Below are some March 2008 spending statistics from the SL website. Apparently, there are a lot of us out there handing over virtual money. The great thing about this virtual world business for economists is that every niggly little transaction is recorded. Raw numbers are posted on the website along with astounding graphs. Don't you just love graphs?

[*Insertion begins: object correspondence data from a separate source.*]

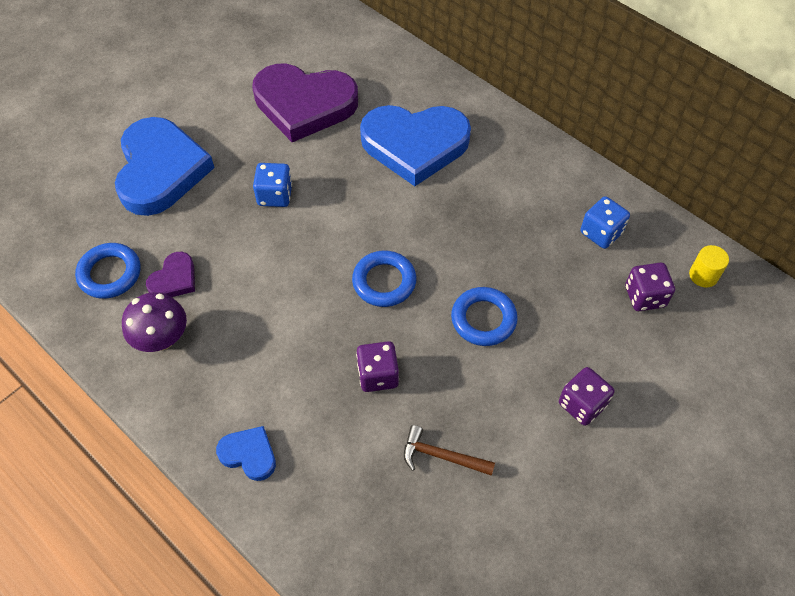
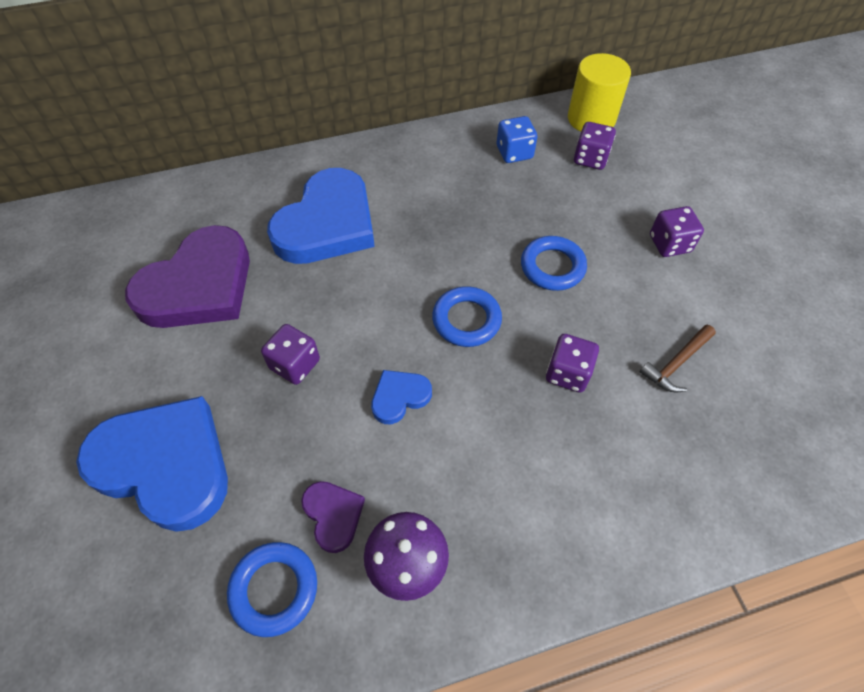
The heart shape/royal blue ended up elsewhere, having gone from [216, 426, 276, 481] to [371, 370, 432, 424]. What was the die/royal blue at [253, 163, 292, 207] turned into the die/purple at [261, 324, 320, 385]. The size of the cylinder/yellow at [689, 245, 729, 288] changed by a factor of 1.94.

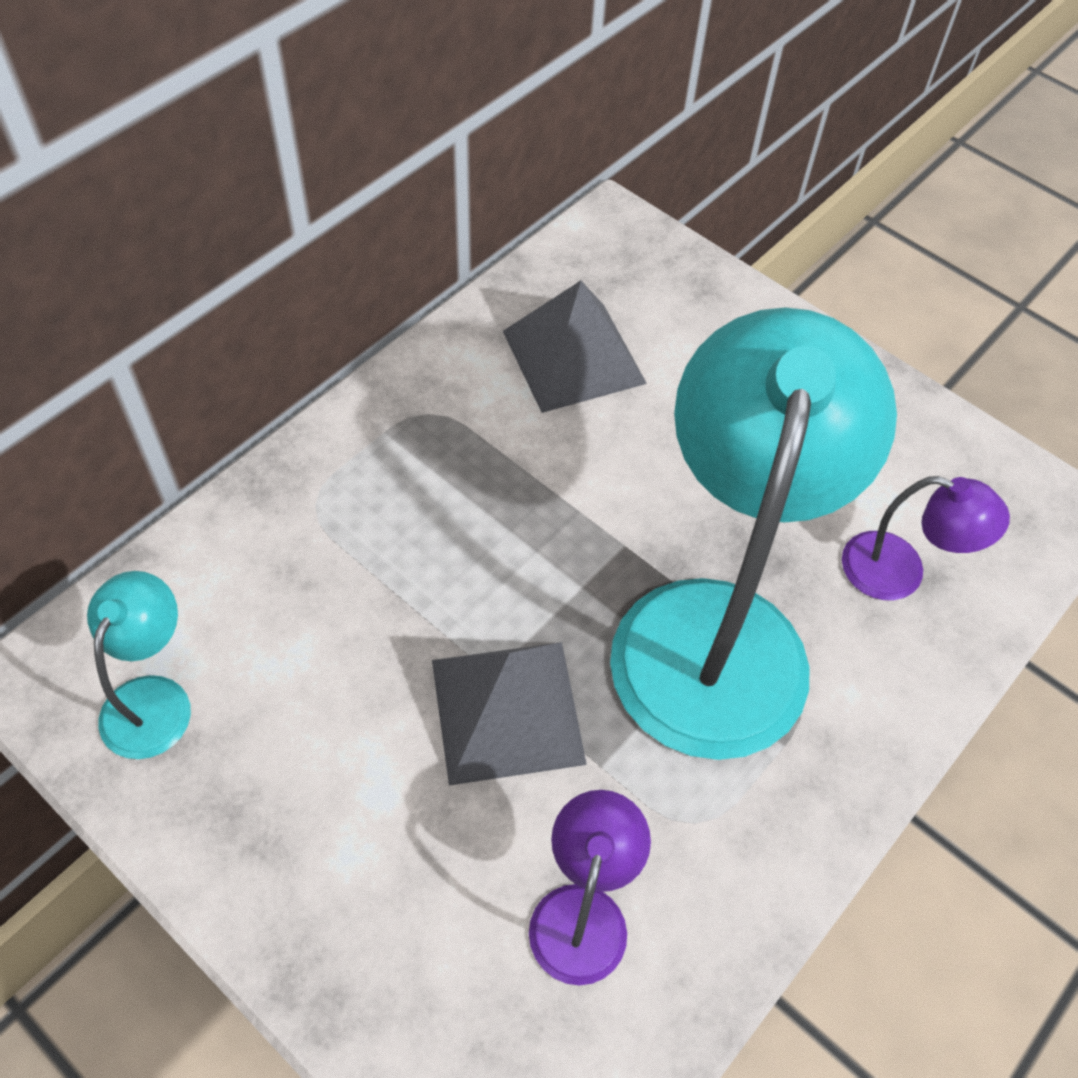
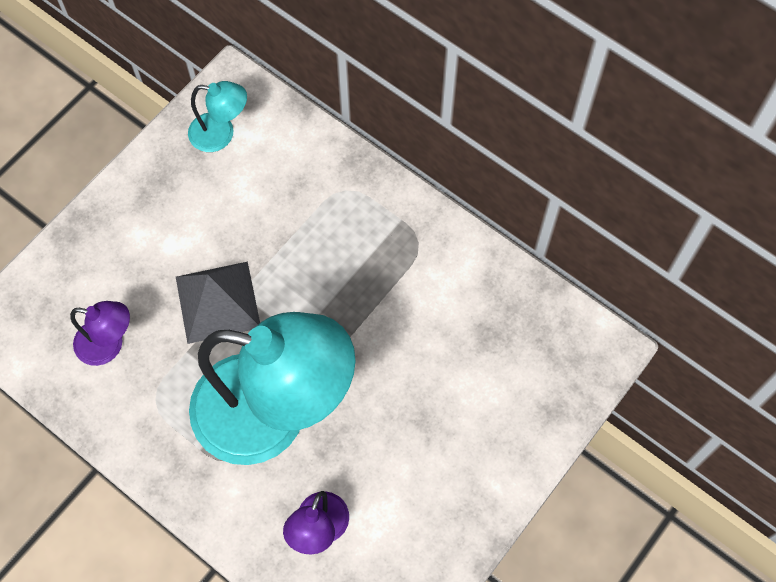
The second view lost the pyramid/ash-grey at [503, 281, 647, 413].

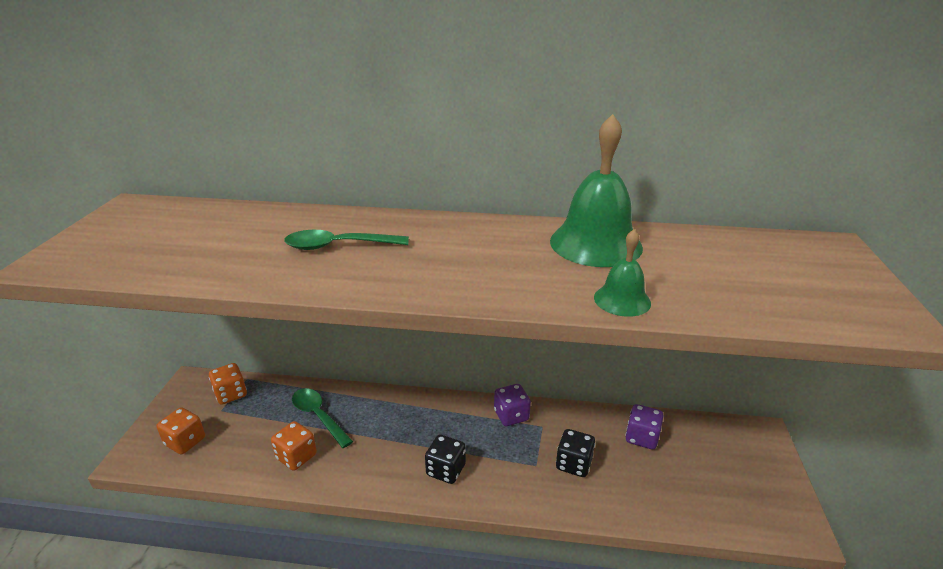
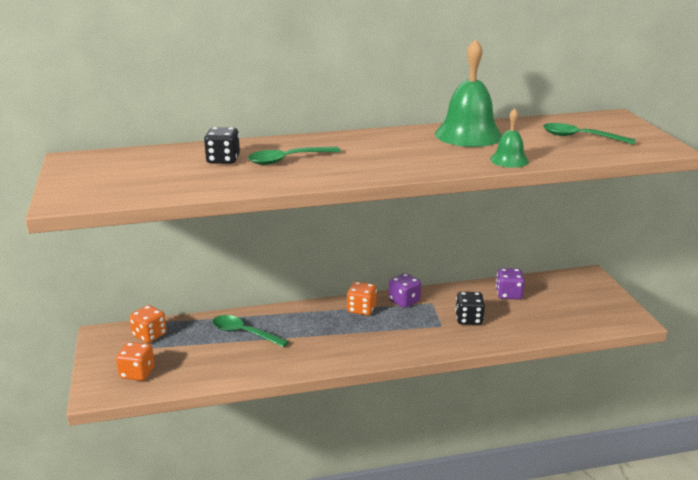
The second view gained the spoon/emerald at [543, 123, 635, 145]. The die/bright orange ended up elsewhere, having gone from [271, 421, 317, 471] to [347, 281, 377, 315]. The die/black ended up elsewhere, having gone from [425, 435, 466, 484] to [204, 127, 240, 164].

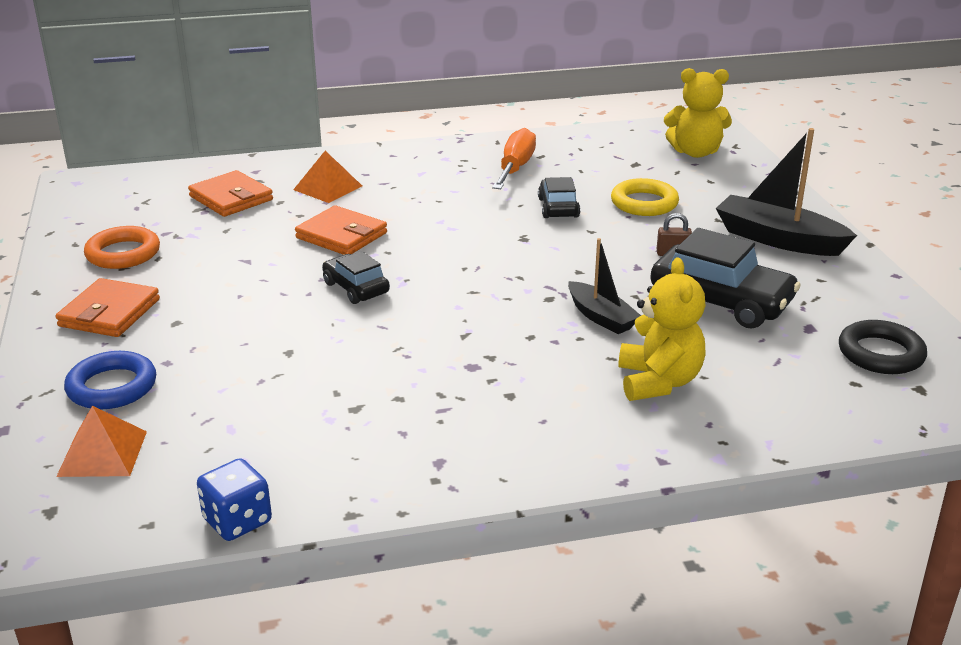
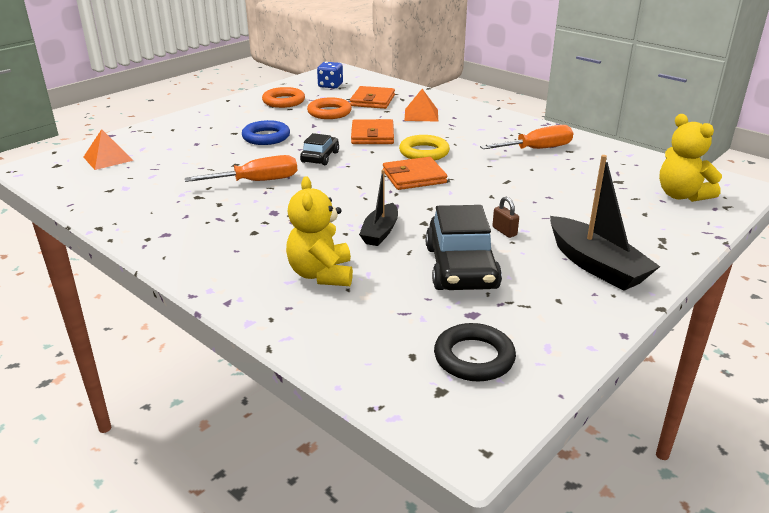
The second view lost the automobile/black at [538, 177, 580, 218]. The second view gained the hand screwdriver/bright orange at [185, 155, 297, 182]. The second view gained the torus/bright orange at [307, 97, 352, 119]. The wallet/bright orange ended up elsewhere, having gone from [55, 278, 160, 337] to [383, 157, 447, 190]. The torus/royal blue ended up elsewhere, having gone from [64, 351, 156, 409] to [242, 120, 290, 145]. The die/royal blue ended up elsewhere, having gone from [197, 458, 272, 541] to [317, 62, 343, 88]. The torus/yellow ended up elsewhere, having gone from [611, 178, 679, 216] to [399, 135, 450, 161]. The teddy bear/yellow at [618, 258, 706, 401] ended up facing another way, 120 degrees clockwise from before. The toy boat/black at [716, 128, 857, 256] ended up facing another way, 150 degrees clockwise from before.

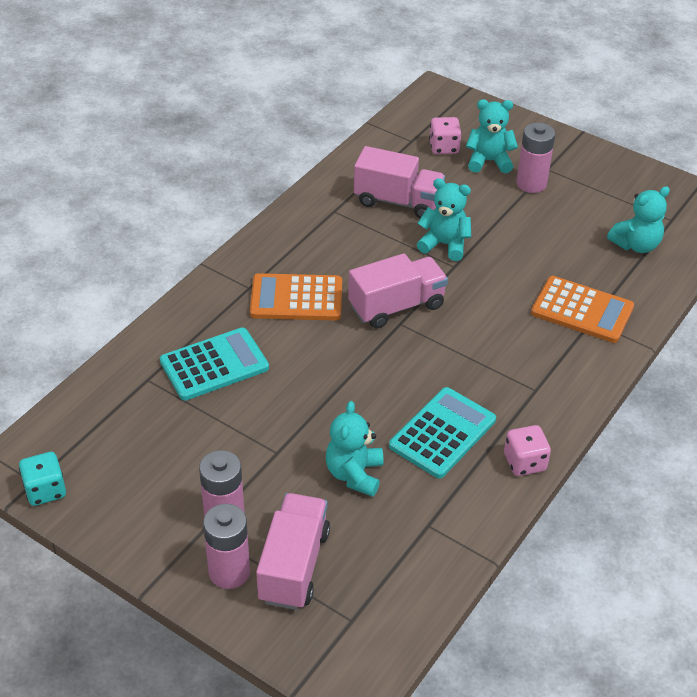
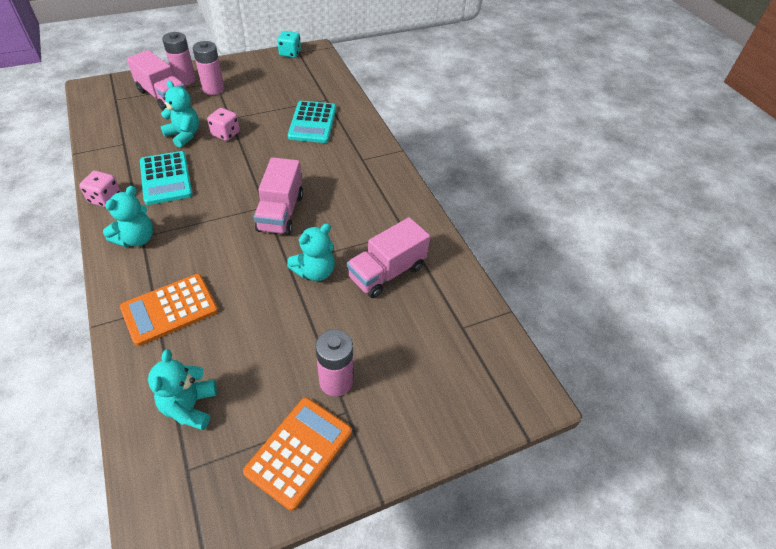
The adding machine/bright orange ended up elsewhere, having gone from [250, 273, 342, 320] to [243, 397, 352, 511]. The die/pink ended up elsewhere, having gone from [429, 117, 462, 154] to [207, 108, 240, 141]. The teddy bear/turquoise ended up elsewhere, having gone from [466, 99, 518, 173] to [103, 186, 153, 247].

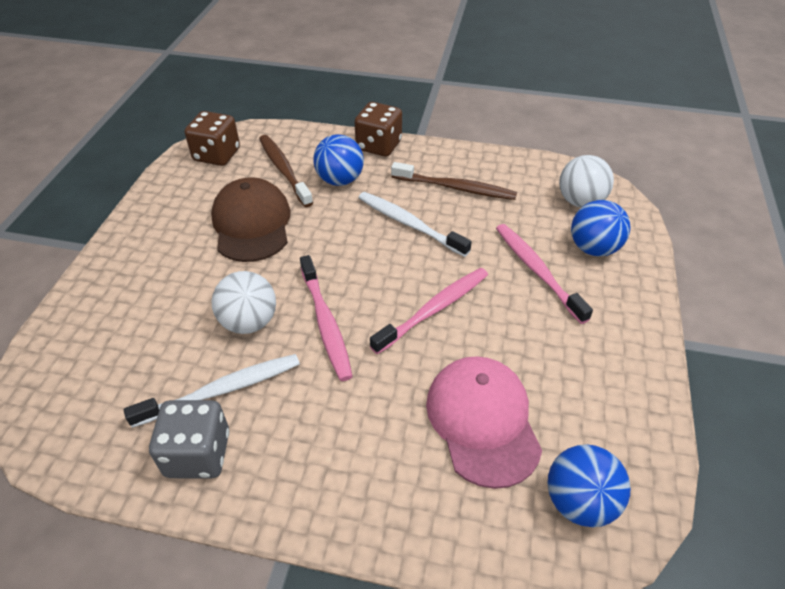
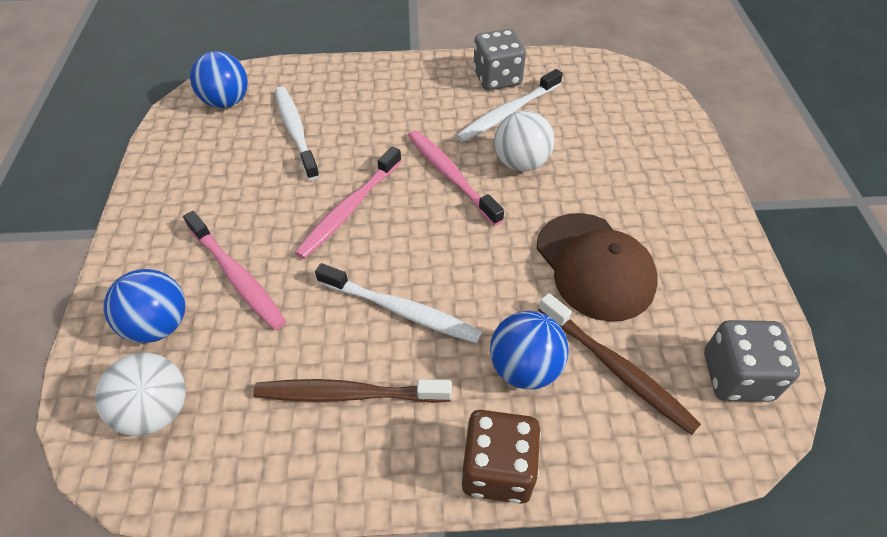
Where the peaked cap/pink stood at [426, 356, 542, 489], the toothbrush/pure white came to stand at [275, 87, 320, 180]. What was the die/russet at [185, 111, 240, 166] turned into the die/ash-grey at [704, 320, 800, 402].

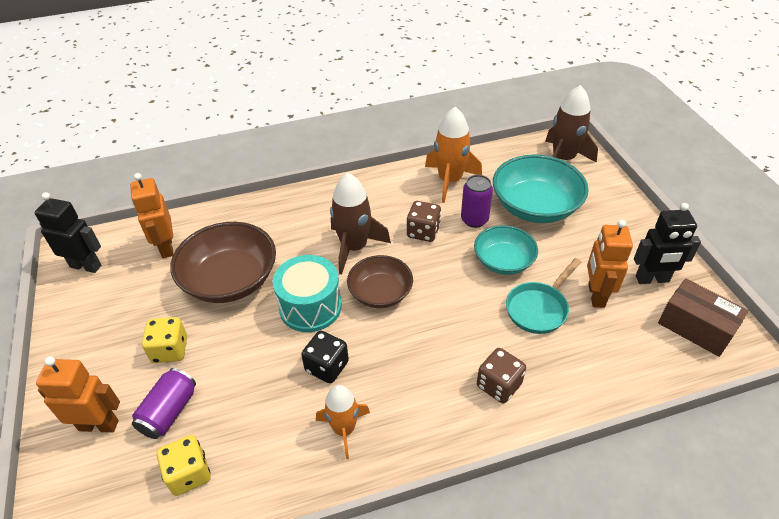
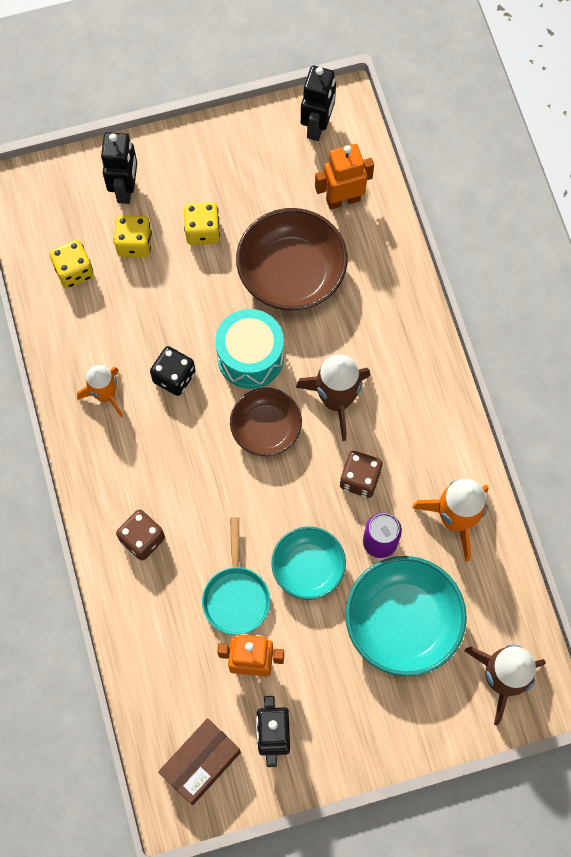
Where the can/purple stood at [132, 368, 196, 439], the die/yellow came to stand at [114, 215, 152, 258]. What was the toy robot/bright orange at [36, 356, 120, 433] turned into the toy robot/black at [101, 132, 137, 204]. The skillet/turquoise at [506, 258, 581, 334] ended up facing another way, 135 degrees counterclockwise from before.

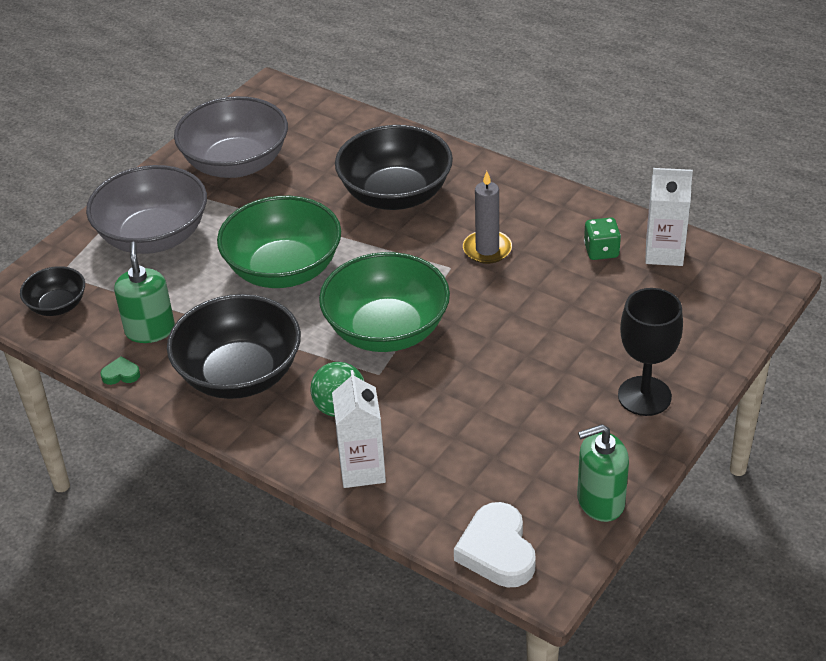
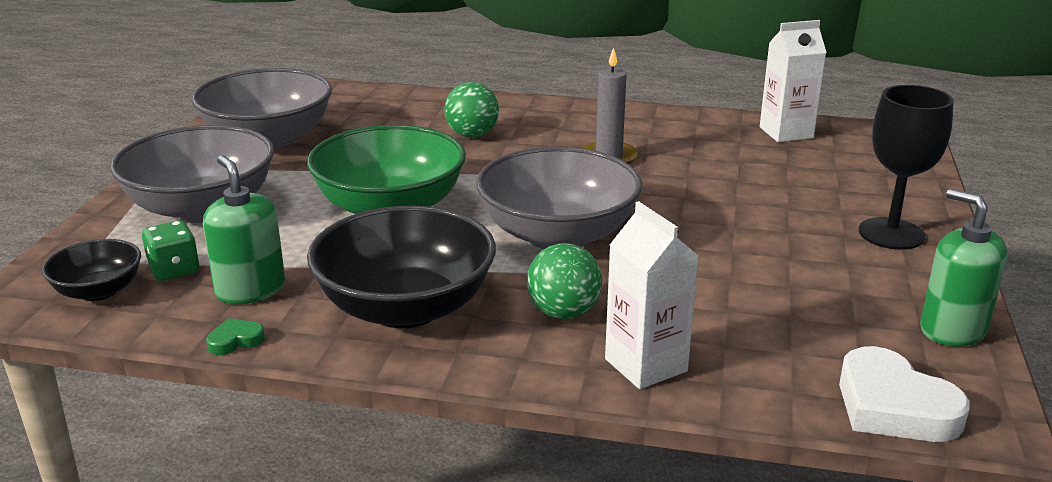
The die/emerald ended up elsewhere, having gone from [584, 217, 621, 260] to [142, 220, 199, 281]. Where the bowl/black stood at [335, 125, 453, 210], the ball/emerald came to stand at [444, 82, 499, 137]. What was the bowl/emerald at [319, 252, 450, 352] turned into the bowl/ash-grey at [476, 147, 642, 249]. The soap pump/emerald at [577, 424, 629, 522] ended up facing another way, 90 degrees clockwise from before.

Monthly Spending by Amount (2008 March)
Transaction Size - Residents
1 - 500 L$ - 119,205
501 - 2,000 L$ - 63,940
2001 - 5,000 L$ - 48,453
5,001 - 10,000 L$ - 34,651
10,001 - 50,000 L$ - 59,092
50,001 - 100,000 L$ - 12,818
100,001 - 500,000 L$ - 9,338
500,001 - 1,000,000 L$ - 769
Over 1,000,000 L$ - 506
Total Customers Spending Money In-World - 348,772
The net result of this, is the exchange (between residents) of Linden dollars that are the equivalent of over US$25,000,000. Yes, I put the proper amount of zeros there, but I'll spell it out for you. Avatars spent over twenty-five million US dollars in the month of March. On what? On Things That Don't Even Exist. Charlie, put that in your Kelvinator and smoke it.